We also teach our children to uphold and pass on all the wrong values, as they are made to believe that the victim/survivor of sexual violence somehow brings it upon themselves. A further obstacle survivors and their families face is the practical difficulty and economic burden of pursuing justice, as most cases are dragged on for multiple years. This is yet another blatant indicator that there is no systematic or community-based support mechanism for such families. These challenges coupled with the intimidation faced by families, by perpetrators out on bail or their goons, makes it almost inevitable that most families are unable to pursue justice.
Supporting victim families and survivors
However, families do, and have courageously withstood intimidation and relentless pursued justice. Some have succeeded after years and years of waiting, whilst some still continue to wait. We, as a society must applaud their courage and support them in their struggle, instead of shunning and stigmatizing them. We should work with local organizations and families to volunteer our time and support to accompany families to court and show our solidarity, initiate fundraising campaigns to cover their legal, travel and other related costs, sustain media and community pressure on government departments and the judiciary to expedite convictions and stop delays etc.,.

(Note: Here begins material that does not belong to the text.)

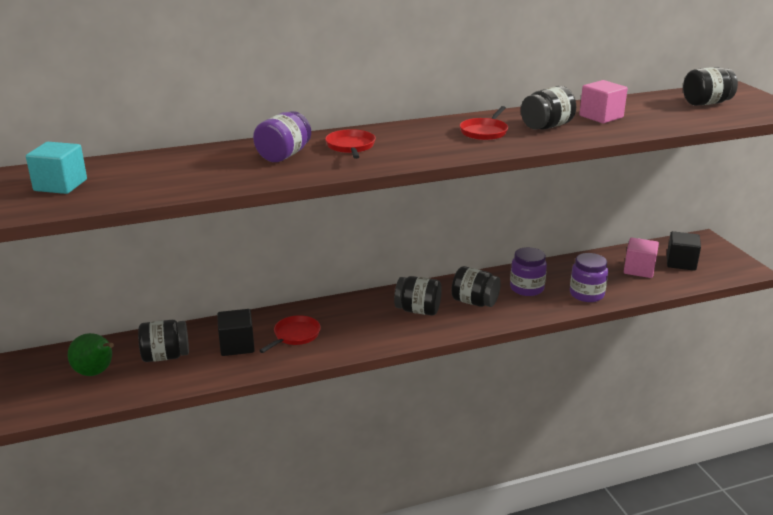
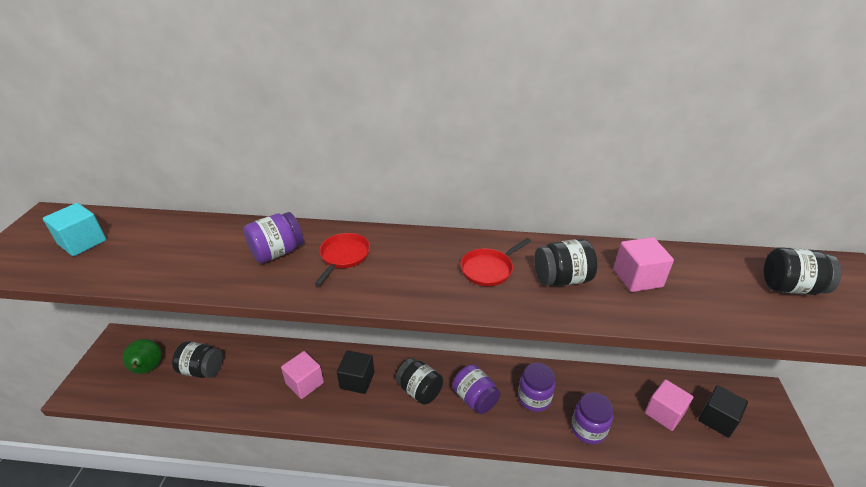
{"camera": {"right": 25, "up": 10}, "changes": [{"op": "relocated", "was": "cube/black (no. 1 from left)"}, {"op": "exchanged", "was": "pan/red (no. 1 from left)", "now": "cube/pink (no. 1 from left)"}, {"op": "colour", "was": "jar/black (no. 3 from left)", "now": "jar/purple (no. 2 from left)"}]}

The passion and commitment of local women’s rights activists and others, although largely unsung, is awe-inspiring and we have the deepest respect for their work. However, this is not a struggle that they alone can accomplish. The state of violence against women and children in Sri Lanka, is our collective reality. The only way by which we can achieve any significant success in this regard, is if we also realise the collective responsibility – the government, the criminal justice system and society as a whole.
So, the question here should not be, if or not we should protest, but rather, that we recognize that protests are an integral part of the process, but, that it cannot achieve much on its own. Whilst fully understanding the multiple difficulties faced by activists, most of whom are already spreading themselves very thin, the main challenge before us is how to move beyond the one-off protests, meetings, write-ups and appeals, and identify creative and practical means by which to commit to, and spearhead this long-term struggle. Until and unless we, the general public, take ownership of this struggle, and realise that it’s only then that real change can come about, we will never be rid of this problem. There’s no quick fix to ending violence against women and children. It’s a long and winding road and we need to go the distance together. It really is as simple or impossible as that.